A review by daumari
Sarong Party Girls by Cheryl Lu-Lien Tan

2.0

Eh, it was ok... my mom picked this up at the dollar store but couldn't get into it (about 20 pages, and she had DNF'd other books in the past for language and bad behavior, so it's probably just as well due stopped) and gave it to me to read.

Sarong Party Girls feels like Crazy Rich Asians' classy betch cousin from another part of town. Told in first person, Jazzy (Jazeline, because as many Jasmines and Celines are out there, there's only one Jazeline) feels pretty ripe at the age of 26, making it a goal for her and her girlfriends to get white husbands or at least boyfriends within the month. The bar/club scene probably isn't the best marriage market, but it's the hunting ground she knows. As I read, it didn't feel like she was getting anywhere, though? There's some self realization at the end in the literal last pages but ehhhhh.

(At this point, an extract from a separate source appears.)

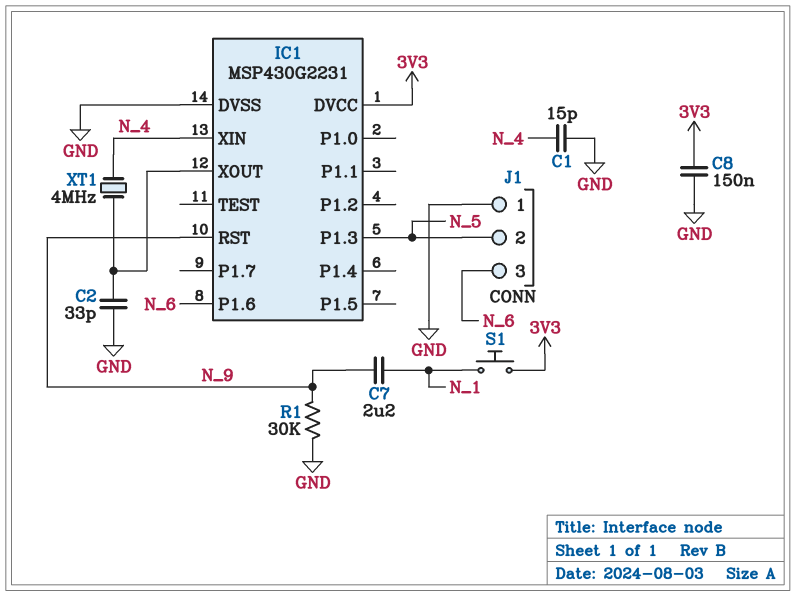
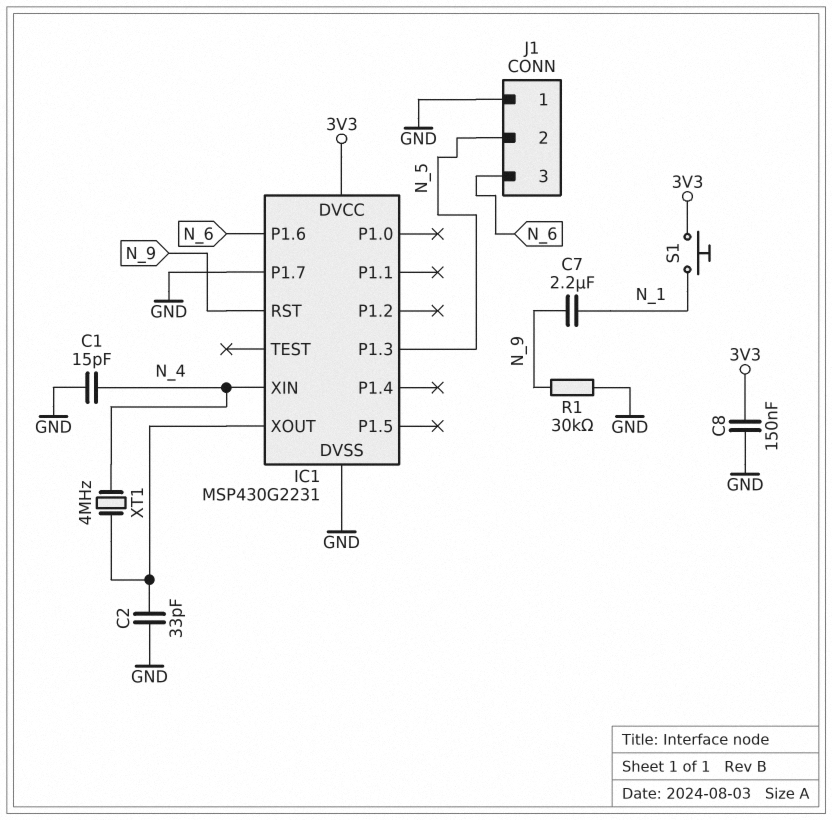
IC1 pin P1.7: none -> GND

The thing SPG has going for it is that it is entirely I'm first person Singlish, the hodgepodge dialect of English, Hokkien, Cantonese, Mandarin, Tamil, and Malay. I had my phone at the ready to look up slang every other paragraph or so, but the narrator's voice is consistent and unmistakably Jazzy. I liked Ms. Tan's nonfiction work, A Tiger In the Kitchen much better, so I dunno.